Namaste Academy Policy on Supporting Struggling Students
Some students find academic subjects or learning languages more difficult than others and need extra support from their teachers. Others may join Namaste Academy from other schools where English is not the first language or because the child and her/his parents were dissatisfied with the previous school. It may be the case that new students need individual attention from their new teachers to catch up. It is the School’s responsibility and pleasure to offer remedial help to any students who need it.

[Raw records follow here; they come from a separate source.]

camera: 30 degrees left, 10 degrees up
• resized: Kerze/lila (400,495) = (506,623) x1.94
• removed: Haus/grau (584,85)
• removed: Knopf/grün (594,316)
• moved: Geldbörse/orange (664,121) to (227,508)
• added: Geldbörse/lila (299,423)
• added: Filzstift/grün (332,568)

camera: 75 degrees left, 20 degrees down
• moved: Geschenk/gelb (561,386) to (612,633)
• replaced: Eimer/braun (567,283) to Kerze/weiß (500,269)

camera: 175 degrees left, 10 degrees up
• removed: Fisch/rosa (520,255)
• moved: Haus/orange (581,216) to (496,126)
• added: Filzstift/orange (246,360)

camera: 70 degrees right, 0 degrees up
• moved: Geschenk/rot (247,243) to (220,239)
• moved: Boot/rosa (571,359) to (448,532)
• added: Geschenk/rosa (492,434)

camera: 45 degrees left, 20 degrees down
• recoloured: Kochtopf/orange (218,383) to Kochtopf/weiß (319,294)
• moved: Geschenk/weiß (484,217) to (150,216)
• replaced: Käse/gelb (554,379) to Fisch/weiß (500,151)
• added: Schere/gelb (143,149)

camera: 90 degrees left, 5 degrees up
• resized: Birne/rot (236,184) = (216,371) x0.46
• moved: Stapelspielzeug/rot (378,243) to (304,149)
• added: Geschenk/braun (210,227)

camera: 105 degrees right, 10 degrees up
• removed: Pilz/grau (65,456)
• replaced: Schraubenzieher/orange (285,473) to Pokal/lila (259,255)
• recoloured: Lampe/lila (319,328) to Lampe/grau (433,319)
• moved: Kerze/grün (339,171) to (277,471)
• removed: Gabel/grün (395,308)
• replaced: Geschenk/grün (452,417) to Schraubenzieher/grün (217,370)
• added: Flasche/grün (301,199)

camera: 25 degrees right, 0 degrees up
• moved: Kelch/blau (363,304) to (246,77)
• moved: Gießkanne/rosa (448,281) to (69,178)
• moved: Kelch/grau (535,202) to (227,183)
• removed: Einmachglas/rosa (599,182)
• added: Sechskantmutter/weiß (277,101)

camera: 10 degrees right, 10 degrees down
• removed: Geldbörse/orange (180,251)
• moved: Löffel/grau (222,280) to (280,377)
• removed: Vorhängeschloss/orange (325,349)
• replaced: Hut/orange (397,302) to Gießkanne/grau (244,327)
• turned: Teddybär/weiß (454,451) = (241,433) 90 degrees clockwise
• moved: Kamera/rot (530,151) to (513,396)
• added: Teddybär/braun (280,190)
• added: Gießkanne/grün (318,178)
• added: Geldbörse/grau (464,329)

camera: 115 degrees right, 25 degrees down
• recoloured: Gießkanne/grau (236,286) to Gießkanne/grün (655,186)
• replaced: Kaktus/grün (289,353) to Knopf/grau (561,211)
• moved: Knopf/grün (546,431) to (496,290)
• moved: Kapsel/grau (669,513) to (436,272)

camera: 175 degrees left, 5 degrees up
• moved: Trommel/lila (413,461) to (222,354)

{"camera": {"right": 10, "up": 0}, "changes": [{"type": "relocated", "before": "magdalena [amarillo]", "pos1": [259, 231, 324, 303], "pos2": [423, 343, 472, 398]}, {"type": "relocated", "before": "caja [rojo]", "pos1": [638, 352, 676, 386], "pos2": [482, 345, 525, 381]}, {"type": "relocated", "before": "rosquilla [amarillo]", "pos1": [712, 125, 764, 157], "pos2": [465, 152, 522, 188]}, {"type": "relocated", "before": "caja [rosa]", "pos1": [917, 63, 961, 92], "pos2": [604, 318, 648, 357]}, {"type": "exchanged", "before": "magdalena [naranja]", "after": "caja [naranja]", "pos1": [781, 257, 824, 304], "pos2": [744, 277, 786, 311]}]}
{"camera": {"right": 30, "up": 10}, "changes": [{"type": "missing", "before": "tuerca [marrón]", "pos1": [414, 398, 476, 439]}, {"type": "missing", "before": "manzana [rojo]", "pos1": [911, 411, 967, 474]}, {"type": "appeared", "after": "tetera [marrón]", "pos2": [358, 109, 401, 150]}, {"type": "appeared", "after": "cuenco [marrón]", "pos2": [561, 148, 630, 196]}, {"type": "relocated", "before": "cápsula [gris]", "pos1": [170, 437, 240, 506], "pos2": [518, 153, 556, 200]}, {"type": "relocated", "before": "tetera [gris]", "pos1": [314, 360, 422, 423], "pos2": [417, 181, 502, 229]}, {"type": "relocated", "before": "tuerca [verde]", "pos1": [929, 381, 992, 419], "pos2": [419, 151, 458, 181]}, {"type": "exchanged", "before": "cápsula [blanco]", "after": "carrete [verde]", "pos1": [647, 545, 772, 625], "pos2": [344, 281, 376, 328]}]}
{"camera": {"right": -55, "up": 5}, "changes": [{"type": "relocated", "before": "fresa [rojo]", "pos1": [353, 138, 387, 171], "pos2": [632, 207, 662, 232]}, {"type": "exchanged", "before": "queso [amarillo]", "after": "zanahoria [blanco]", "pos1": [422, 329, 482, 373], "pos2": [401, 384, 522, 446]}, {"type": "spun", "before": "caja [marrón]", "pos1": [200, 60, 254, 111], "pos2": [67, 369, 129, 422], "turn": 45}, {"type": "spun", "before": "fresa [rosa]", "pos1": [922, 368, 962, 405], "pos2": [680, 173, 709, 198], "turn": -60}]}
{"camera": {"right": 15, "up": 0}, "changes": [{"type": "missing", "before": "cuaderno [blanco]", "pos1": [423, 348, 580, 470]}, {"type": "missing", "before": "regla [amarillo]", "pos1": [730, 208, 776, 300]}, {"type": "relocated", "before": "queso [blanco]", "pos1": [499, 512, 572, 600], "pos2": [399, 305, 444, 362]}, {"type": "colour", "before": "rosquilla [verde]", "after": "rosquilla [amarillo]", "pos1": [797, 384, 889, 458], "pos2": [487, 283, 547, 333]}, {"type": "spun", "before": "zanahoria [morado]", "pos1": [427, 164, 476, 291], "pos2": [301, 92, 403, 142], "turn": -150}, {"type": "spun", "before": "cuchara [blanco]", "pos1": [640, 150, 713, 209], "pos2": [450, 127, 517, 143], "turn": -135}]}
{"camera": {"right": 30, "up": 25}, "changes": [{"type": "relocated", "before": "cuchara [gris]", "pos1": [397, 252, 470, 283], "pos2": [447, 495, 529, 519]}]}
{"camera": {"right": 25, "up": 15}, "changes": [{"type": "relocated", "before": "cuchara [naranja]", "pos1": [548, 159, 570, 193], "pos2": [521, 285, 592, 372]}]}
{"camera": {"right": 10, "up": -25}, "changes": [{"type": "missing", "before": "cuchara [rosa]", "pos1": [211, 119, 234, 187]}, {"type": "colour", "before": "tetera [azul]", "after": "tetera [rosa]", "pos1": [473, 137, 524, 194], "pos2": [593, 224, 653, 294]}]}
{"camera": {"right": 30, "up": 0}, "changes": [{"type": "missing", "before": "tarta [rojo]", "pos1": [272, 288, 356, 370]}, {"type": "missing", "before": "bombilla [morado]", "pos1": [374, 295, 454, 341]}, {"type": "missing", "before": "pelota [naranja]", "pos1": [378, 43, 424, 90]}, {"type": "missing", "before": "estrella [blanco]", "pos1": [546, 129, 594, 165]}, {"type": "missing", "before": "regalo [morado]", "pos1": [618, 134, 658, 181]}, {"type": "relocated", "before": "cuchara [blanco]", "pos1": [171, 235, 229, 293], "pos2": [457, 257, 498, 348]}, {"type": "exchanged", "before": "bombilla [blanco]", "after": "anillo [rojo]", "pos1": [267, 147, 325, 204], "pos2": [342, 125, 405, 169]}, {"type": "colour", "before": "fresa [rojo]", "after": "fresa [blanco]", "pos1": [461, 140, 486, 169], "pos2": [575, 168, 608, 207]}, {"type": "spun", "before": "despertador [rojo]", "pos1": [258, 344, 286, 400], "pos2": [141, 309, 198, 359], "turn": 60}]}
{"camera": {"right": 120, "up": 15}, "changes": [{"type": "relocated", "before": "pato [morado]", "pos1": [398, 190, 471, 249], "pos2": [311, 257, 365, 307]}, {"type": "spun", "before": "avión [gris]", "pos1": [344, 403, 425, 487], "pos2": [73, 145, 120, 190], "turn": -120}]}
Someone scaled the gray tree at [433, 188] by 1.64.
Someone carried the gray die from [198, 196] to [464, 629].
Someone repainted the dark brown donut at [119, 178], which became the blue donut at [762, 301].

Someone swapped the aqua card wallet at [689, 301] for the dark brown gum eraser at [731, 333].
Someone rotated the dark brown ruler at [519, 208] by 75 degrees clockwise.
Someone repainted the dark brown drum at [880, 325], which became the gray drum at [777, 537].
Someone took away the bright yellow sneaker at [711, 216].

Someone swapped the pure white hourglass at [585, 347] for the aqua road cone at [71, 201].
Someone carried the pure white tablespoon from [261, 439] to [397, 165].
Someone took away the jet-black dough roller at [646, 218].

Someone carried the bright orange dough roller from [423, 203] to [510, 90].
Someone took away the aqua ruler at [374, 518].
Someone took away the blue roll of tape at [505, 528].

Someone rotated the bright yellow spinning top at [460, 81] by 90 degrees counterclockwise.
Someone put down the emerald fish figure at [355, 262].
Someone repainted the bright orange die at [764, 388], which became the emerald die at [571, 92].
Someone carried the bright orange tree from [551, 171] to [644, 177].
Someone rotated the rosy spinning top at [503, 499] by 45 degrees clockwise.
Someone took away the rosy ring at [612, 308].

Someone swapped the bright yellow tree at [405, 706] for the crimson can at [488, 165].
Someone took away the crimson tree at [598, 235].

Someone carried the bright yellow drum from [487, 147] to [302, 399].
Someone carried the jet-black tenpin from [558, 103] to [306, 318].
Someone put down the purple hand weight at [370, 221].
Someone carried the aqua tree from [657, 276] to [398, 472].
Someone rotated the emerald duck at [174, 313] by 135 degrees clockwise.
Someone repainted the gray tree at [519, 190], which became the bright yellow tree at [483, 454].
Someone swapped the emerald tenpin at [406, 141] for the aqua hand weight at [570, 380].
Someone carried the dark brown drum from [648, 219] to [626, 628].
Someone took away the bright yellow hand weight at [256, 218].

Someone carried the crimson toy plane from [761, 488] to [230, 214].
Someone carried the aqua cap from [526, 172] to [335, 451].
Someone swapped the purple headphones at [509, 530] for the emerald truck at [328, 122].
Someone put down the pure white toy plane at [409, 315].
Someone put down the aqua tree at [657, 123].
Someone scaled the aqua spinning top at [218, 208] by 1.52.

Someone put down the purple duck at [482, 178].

In order to carry out this policy effectively, Namaste Academy sets age-related pre-tests in the following subjects to children entering the School: Nepali, Maths, Science and English. If a child is found weak in any or all of these subjects, a monthly timetable of extra classes will be arranged by the School. These classes will continue until the student has caught up with her/his classmates. Alternatively, if a current student has fallen behind with her/his studies, the teacher will recommend the School to contact the parents to arrange extra help.
Alongside the support offered to struggling students by our teaching staff, we also encourage study groups for weaker students coupled with more advanced ones. This is because sometimes weaker students feel less intimidated studying with their school friends than they do with teachers and can admit more easily that they do not understand concepts.
Any policy on supporting struggling students would be incomplete without reference to students with special needs. Namaste Academy may not be the ideal venue for students with severe learning challenges but we do not automatically exclude students with study difficulties. Rather we work with them and their parents to make the most of their abilities, although we may need to call in expert advice on areas such as dyslexia, ADHD, mild autism and so on.
Namaste Academy expects the cooperation of parents in ensuring the child attends these extra classes and does any home assignments that the teachers set. For our part, we will try to make these extra lessons as interactive and fun as we can so that the child does not feel them to be a burden.